Special meeting was unannounced
A reported miscommunication led to a Prince Edward County Board of Supervisors special meeting being held without the notification required by the Code of Virginia.
The board met Friday, Aug. 21, for a special meeting during which it enacted an emergency ordinance instituting temporary measures for certain gatherings to prevent the spread of COVID-19.
Prince Edward County Administrator Wade Bartlett looked into why a notification of the meeting was not sent to The Farmville Herald and shared his findings with The Herald Friday, Aug. 28.
“Due to miscommunication it appears the notice was not placed on the county website nor sent to what we call the (Freedom of Information Act) FOIA list, which is how you normally are notified of meetings,” he stated. “It took me a few days to determine what happened because the employee who normally places the notices and sends the notice out to the FOIA list was on vacation last Friday and all of this week.”
The Code of Virginia Section 2.2-3707(D) states that notice, reasonable under the circumstance, of special, emergency, or continued meetings shall be given contemporaneously with the notice provided to the members of the public body conducting the meeting.
Megan Rhyne, executive director of the Virginia Coalition for Open Government, said a notice is absolutely required, and it must include date, time and location of the meeting. It must be posted in three places: a government website, a prominent public location where notices are regularly posted and the clerk’s office, or if there is no clerk, the chief administrator’s office.
The Herald learned of the Aug. 21 special meeting after finding an agenda for the meeting listed in the relevant subsection of the county website.
Rhyne said she supposes an agenda could stand in as a notice, but it must include the already mentioned elements, and it must be posted in the same manner as well.
“FOIA does not require that there even be an agenda, so I would argue that for an agenda to count as notice it must be clearly labeled as notice,” she said.

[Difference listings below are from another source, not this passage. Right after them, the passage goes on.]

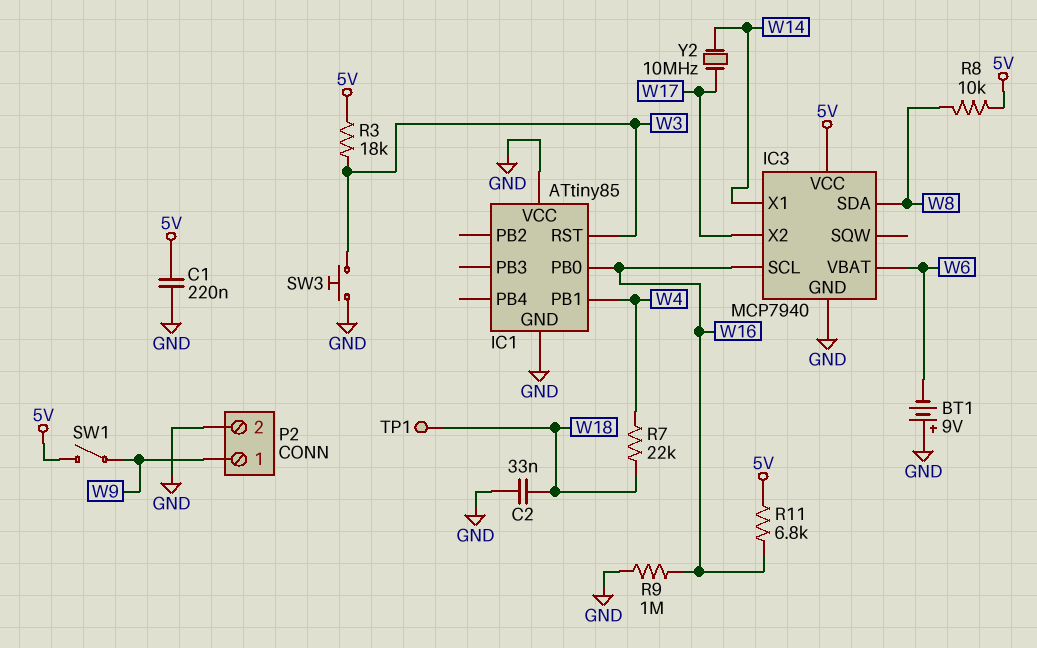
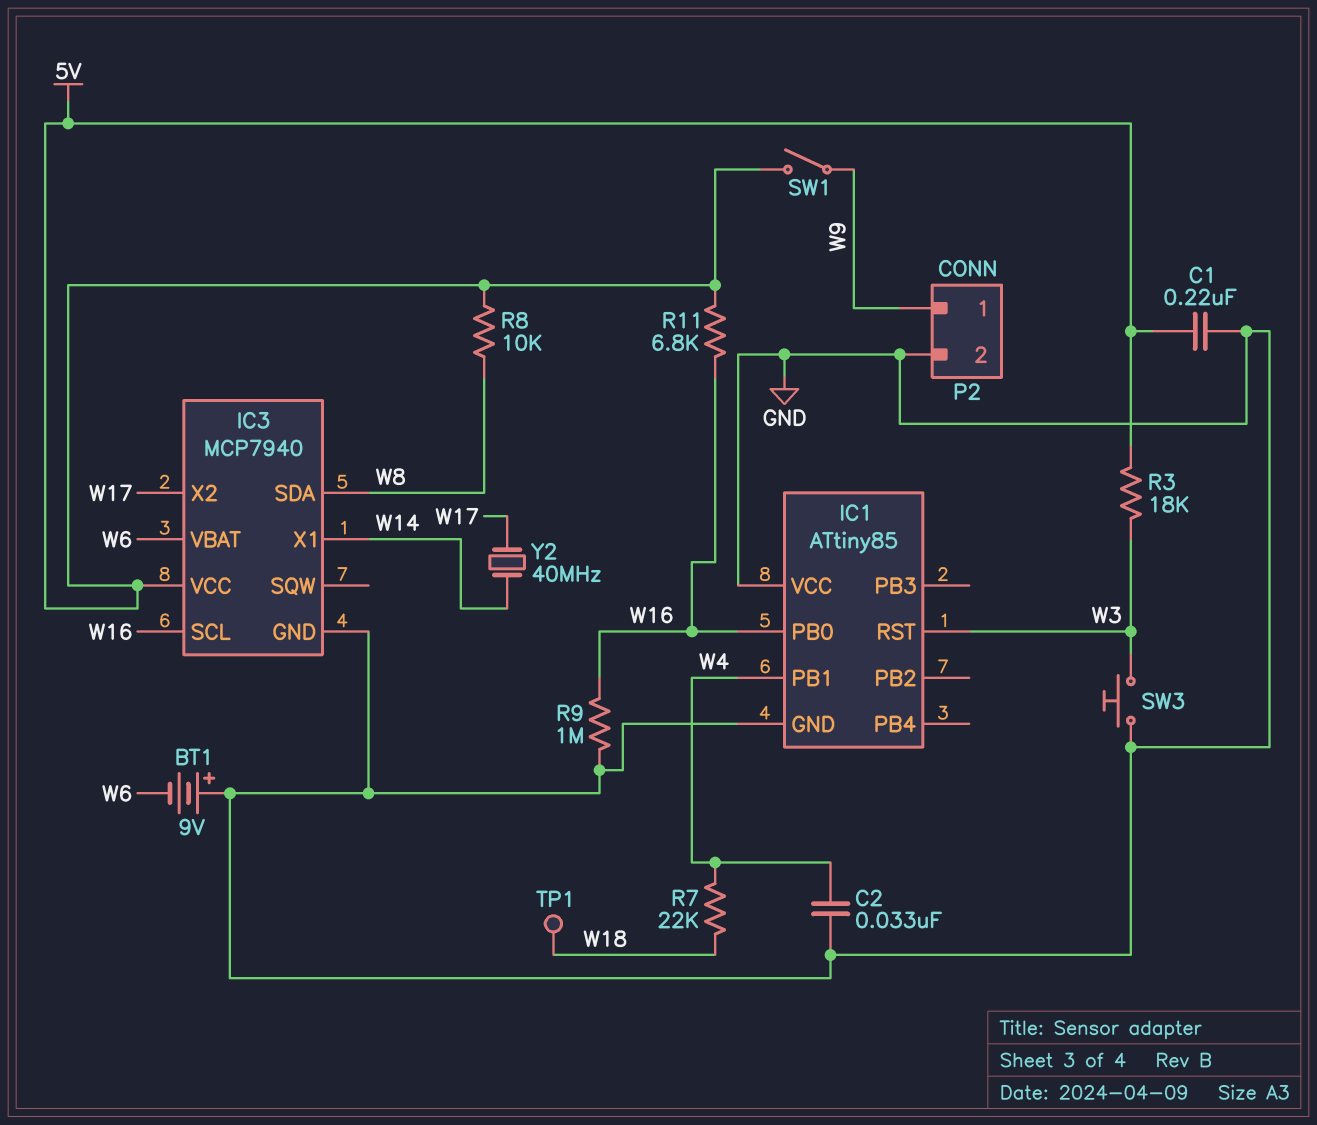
C2: 33nF (GND, W18) -> 33nF (GND, W4)
Y2: 10MHz (W14, W17) -> 40MHz (W14, W17)

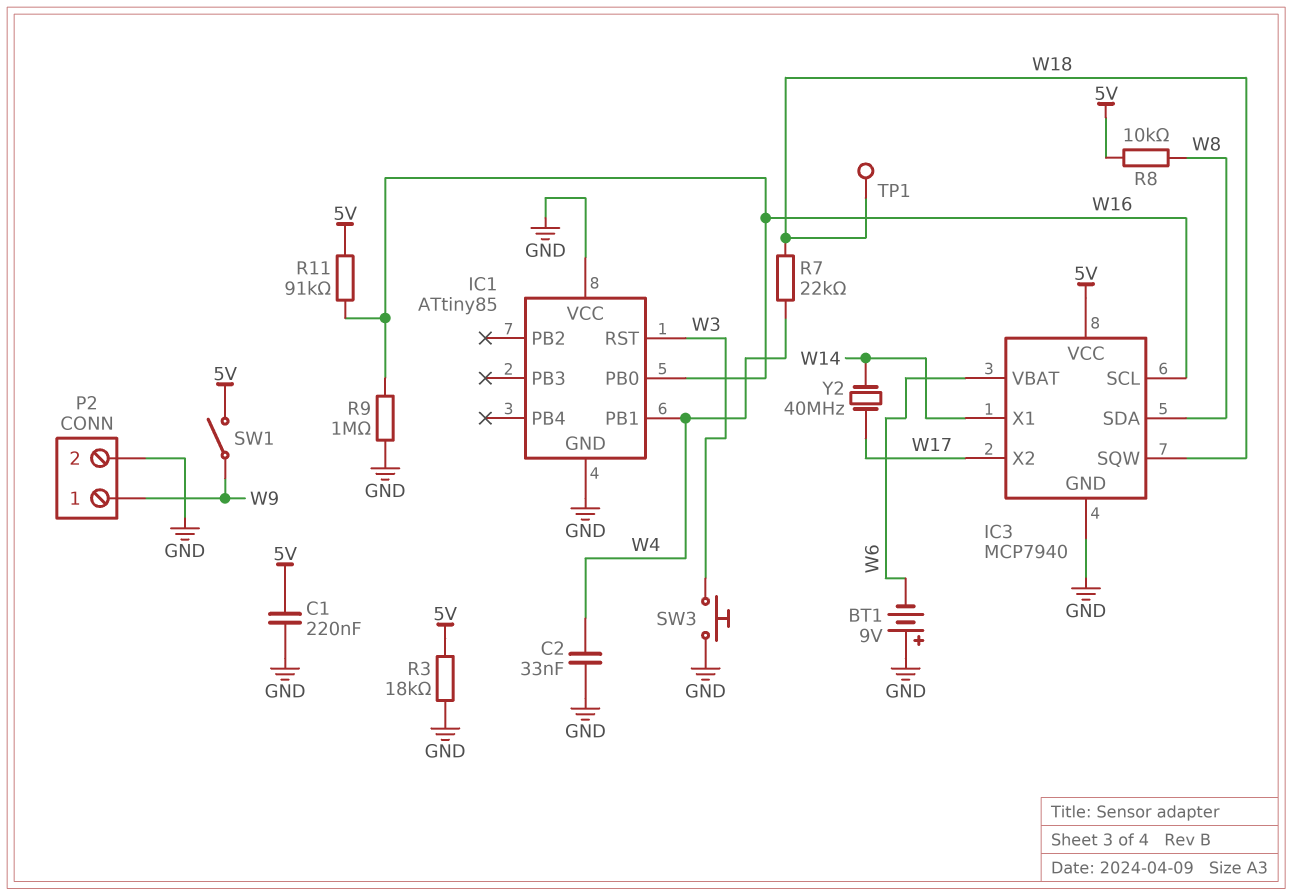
IC3 pin SQW: none -> W18
R3: 18k (5V, W3) -> 18k (5V, GND)
R11: 6.8k (5V, W16) -> 91k (5V, W16)

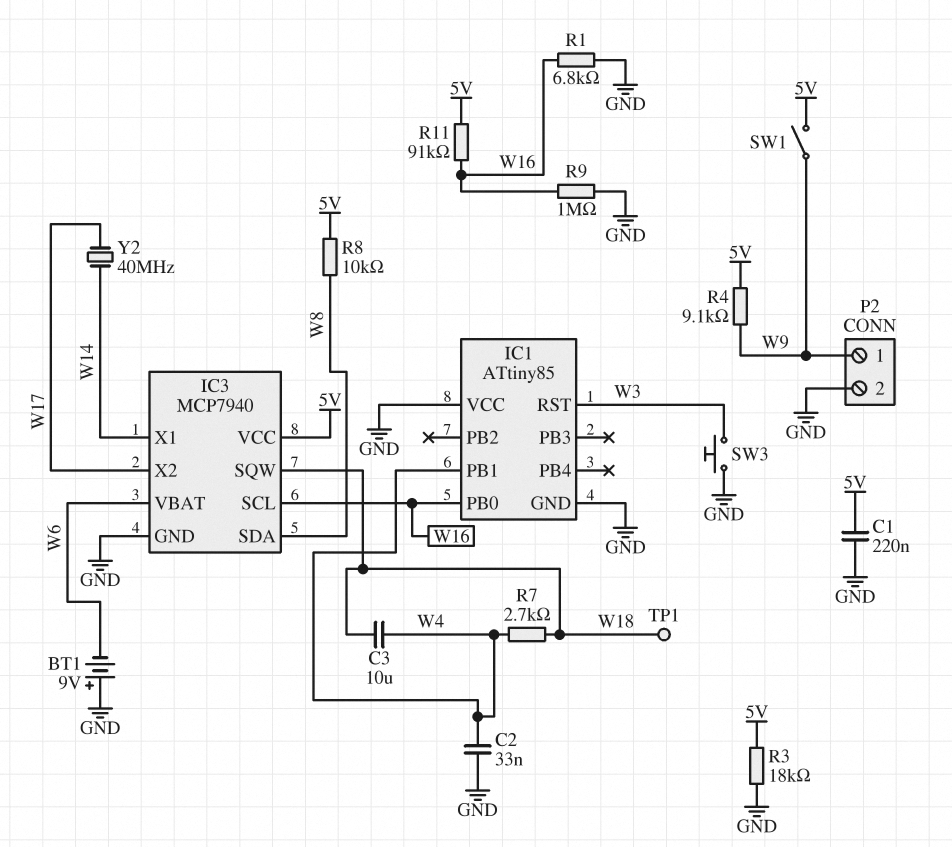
C3: none -> 10uF (W4, W18)
R1: none -> 6.8k (GND, W16)
R4: none -> 9.1k (5V, W9)
R7: 22k (W4, W18) -> 2.7k (W4, W18)

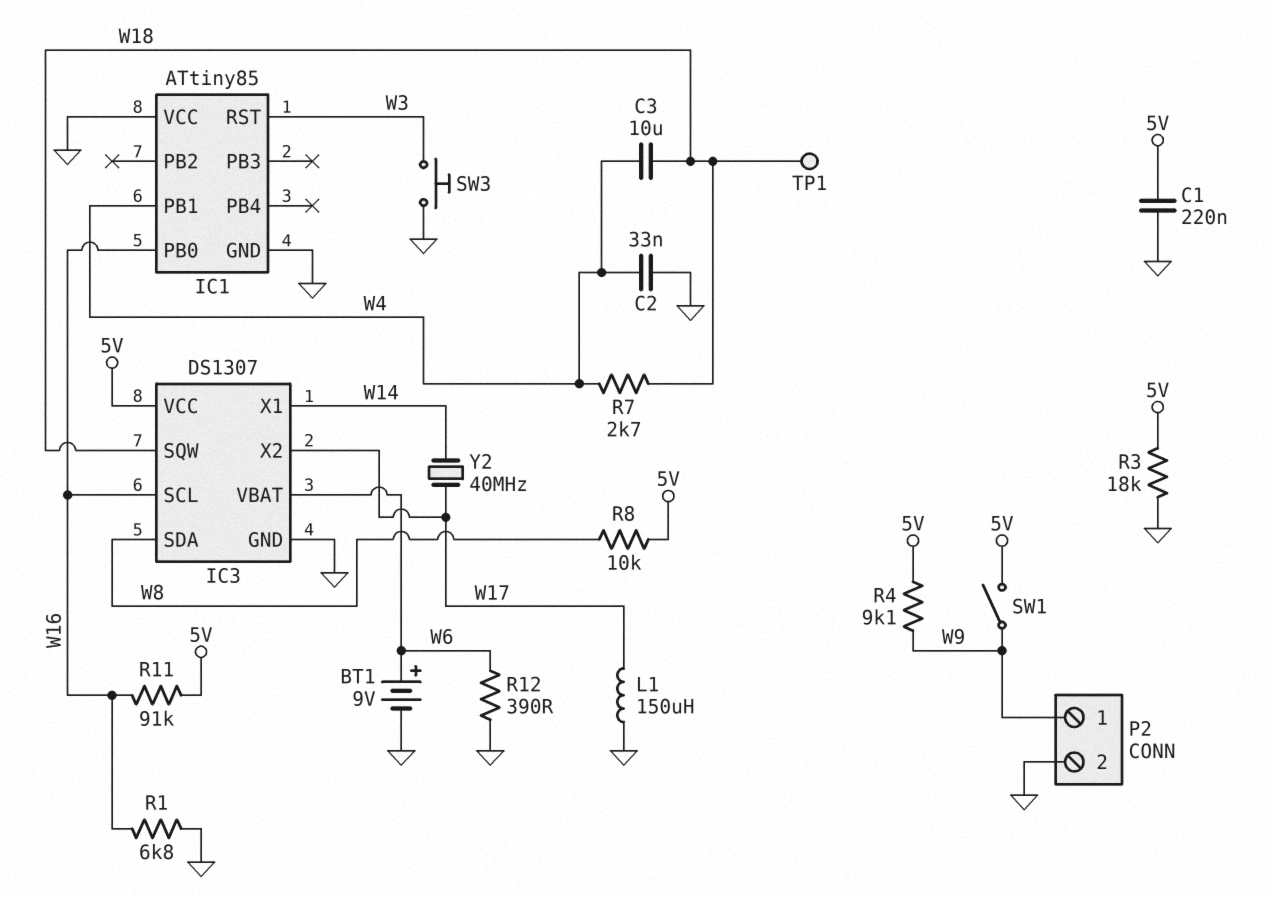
BT1: 9V (plus GND, minus W6) -> 9V (plus W6, minus GND)
IC3: MCP7940 -> DS1307
L1: none -> 150uH (GND, W17)
R9: 1M (GND, W16) -> none
R12: none -> 390 (GND, W6)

She noted that furthermore, Section 2.2-3707(E) adds that any person can file a request for notification of a meeting. Quoting part of Subsection E, she stated, “The public body receiving such request shall provide notice of all meetings directly to each such person.”
Bartlett made it clear he was taking the lack of notification seriously.
“I am continuing to review the failure to provide notice and determine if changes need to be made in county procedures so this does not happen again,” he said.
Bartlett stated the emergency ordinance the board voted to enact at the unannounced meeting can and will remain in effect, pointing to Code of Virginia Section 15.2-1427.
In that section, the last sentence of Subsection F states, “In counties, emergency ordinances may be adopted without prior notice; however, no such ordinance shall be enforced for more than 60 days unless re-adopted in conformity with the provisions of this code.”
Though the lack of notification about the meeting was an issue, the absence of a public hearing at the meeting was not.
Bartlett noted the emergency ordinance was always meant to be adopted on an emergency basis, which means it can be adopted on a limited time basis without a public hearing.
The emergency ordinance voted on is set to expire at 11:59 p.m. Oct. 20.
It was intended that as soon as possible, the ordinance would be placed on the agenda of the next available board meeting, allowing time to advertise a public hearing for the same ordinance, Bartlett said.
“This would allow the citizens the opportunity to express their opinion on the ordinance and then have the Board of Supervisors make a decision to re-adopt the ordinance or not,” he said.